No one wants to find out that someone they are interested in is no longer into them. Breakups, falling out, etc. can hurt the heart. Unfortunately the emotional wounds can occur from the “getting to know you” stage all the way up to committed relationships. When a man stops calling you, you have several ways to respond. Some I’ve been through and perhaps you can relate:
“I just want to know what I did wrong.”
You may want closure from the breakup or ending of communication with this guy. You long to hear the “truth” about why you’re no longer together, so you can have some clarity or understand what went wrong. This was a response in insecurity. You take the rejection as a personal thing when the man could have left for reasons regarding his own issues.
From personal experience, knowing a man’s reason why he’s just not into you anymore is really none of your business unless God reveals it to you. A man’s reasons for leaving you alone, especially if he hasn’t proved himself to be a qualified candidate for marriage, should relieve you! He saved you the responsibility of doing what we all dread: initiating the breakup. Remember a man’s opinion or lack thereof cannot compare to what the Lord thinks about you.
Don’t chase after him or try to meet up to get answers unless prompted to do so in your spirit. Make peace with the decision and move forward. Some men just leave good women.

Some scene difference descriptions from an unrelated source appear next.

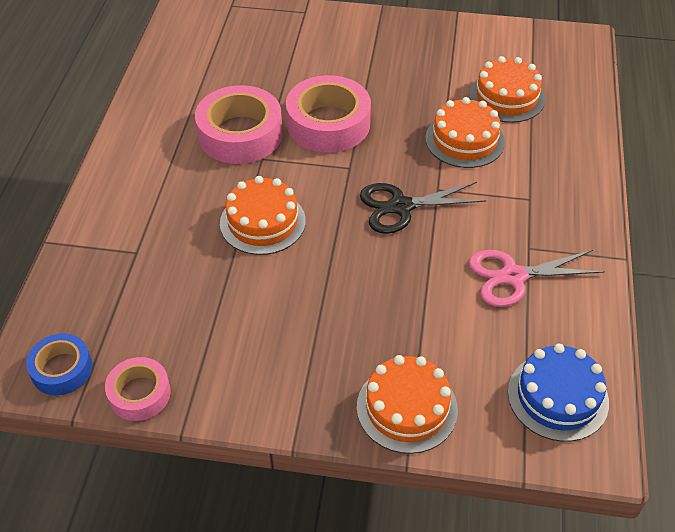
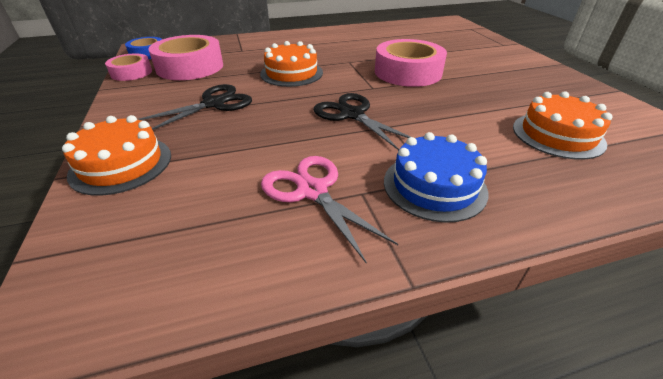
camera: 65 degrees right, 10 degrees down
(240, 134) = (363, 52): pink tape -> pink tape (190, 67)
(308, 314) = (214, 104): none -> black scissors
(464, 140) = (466, 126): orange cake -> none
(557, 397) = (141, 265): blue cake -> blue cake (434, 186)

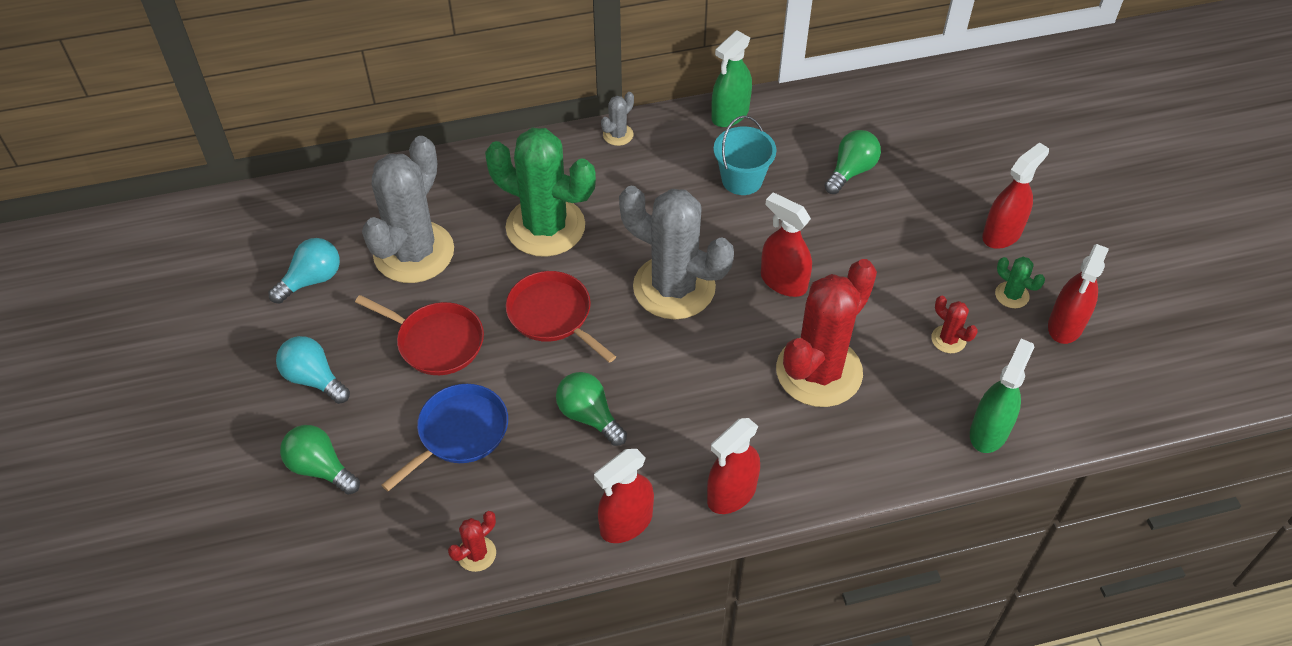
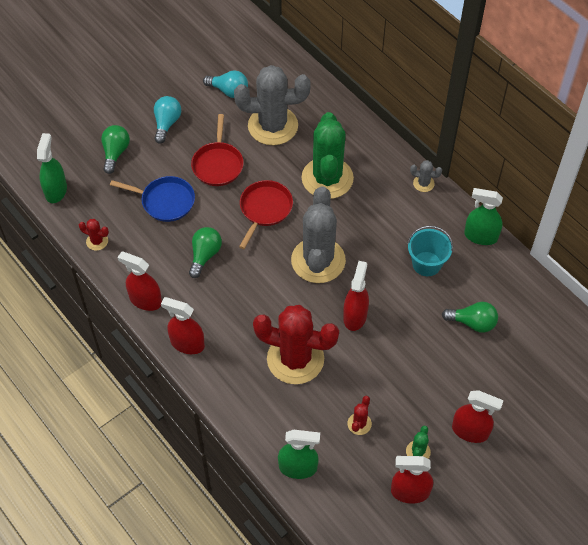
camera: 65 degrees right, 5 degrees up
(336, 582) = (56, 190): none -> green spray bottle

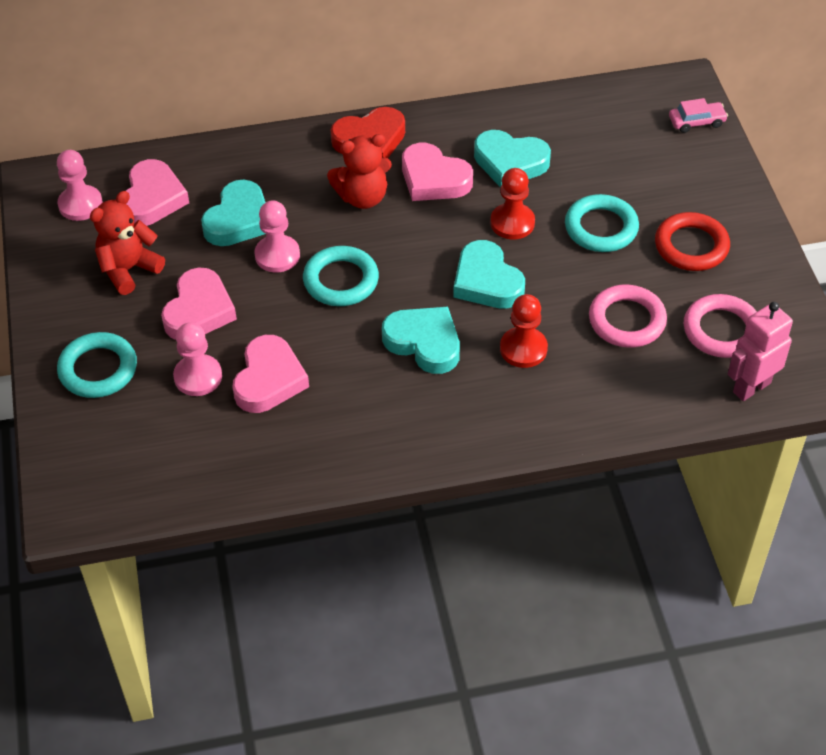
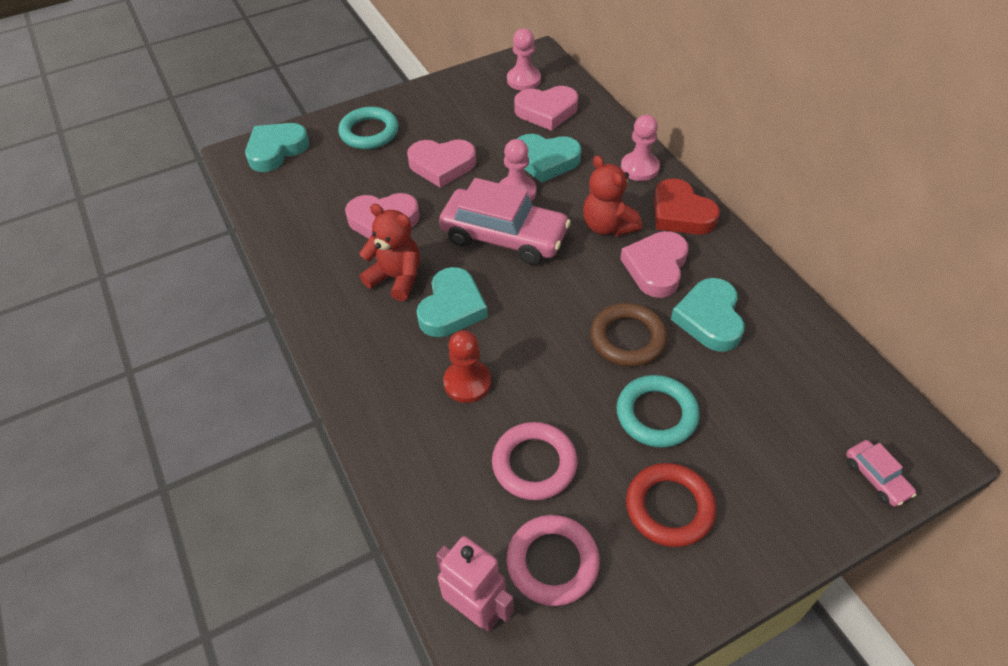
camera: 75 degrees right, 0 degrees up
(128, 269) = (469, 120): red teddy bear -> red teddy bear (396, 278)
(198, 377) = (375, 183): pink pawn -> pink pawn (639, 168)
(341, 280) = (504, 236): turquoise ring -> pink car
(487, 281) = (542, 336): turquoise heart -> turquoise heart (276, 150)
(512, 223) = (627, 338): red pawn -> brown ring

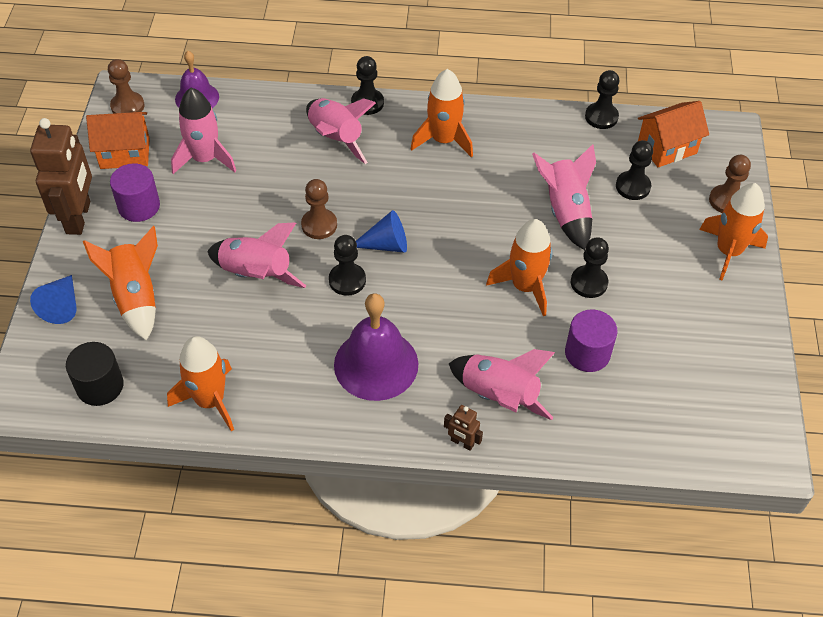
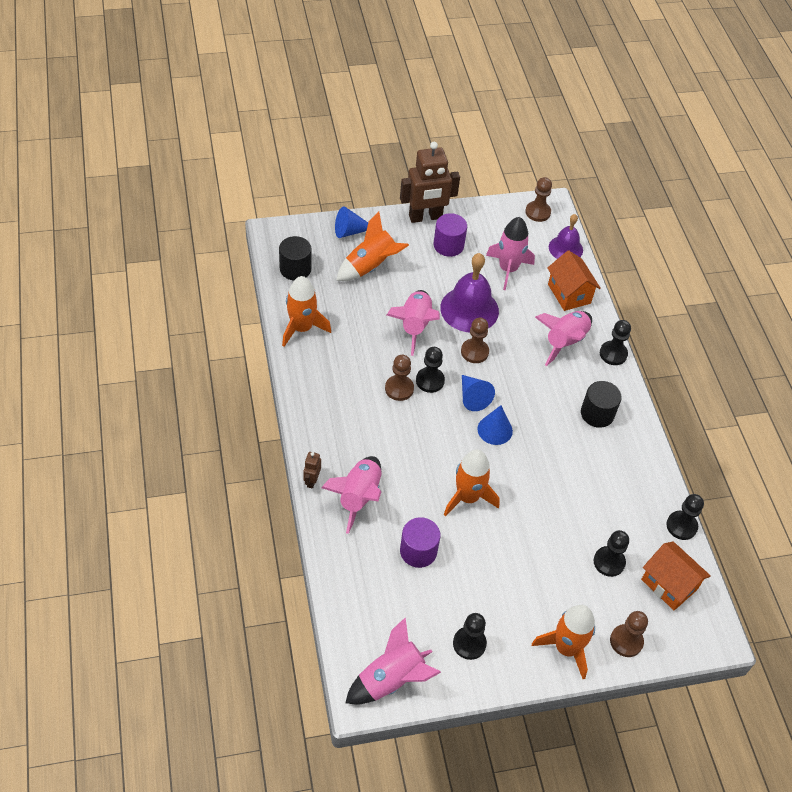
camera: 70 degrees right, 0 degrees up
(125, 153) = (492, 224): orange house -> orange house (569, 294)
(349, 315) = (399, 389): none -> brown pawn
(376, 364) = (362, 414): purple bell -> purple bell (469, 309)
(438, 236) = (495, 430): none -> blue cone
(444, 140) = (597, 414): orange rocket -> black cylinder
(565, 211) = (558, 514): pink rocket -> pink rocket (391, 680)
(589, 283) = (489, 542): black pawn -> black pawn (469, 643)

Some good men leave women who think they’re good. But who God has for you will come, and that may depend on you loving yourself, being whole and prepared for His best. That may take time, but the response is to not beat yourself up, get depressed, get defensive and bitter, but give it all up to God.
“I don’t need him anyway; I can do bad by myself”
I can recall replaying the scenes and memories in my head over and over, trying to find some kind of way to justify why the guy was not as good of a guy as he said he was, that he’s missing out, and whatever else we say to ourselves to stroke our ego. We spend time with that one friend that instigates the situation and the moment becomes a temporary salve over that fresh heart wound.
In this case you’re responding with pride, not being humble enough to 1) Let go and let God handle your hurt and 2) See the mistakes you may have made and learn the lessons from that. Get over the fact that you were wrong about him and humble yourself before God. He will lift you up and get you back on the right path He made for you without a chip on your shoulder or resentment in your heart towards men.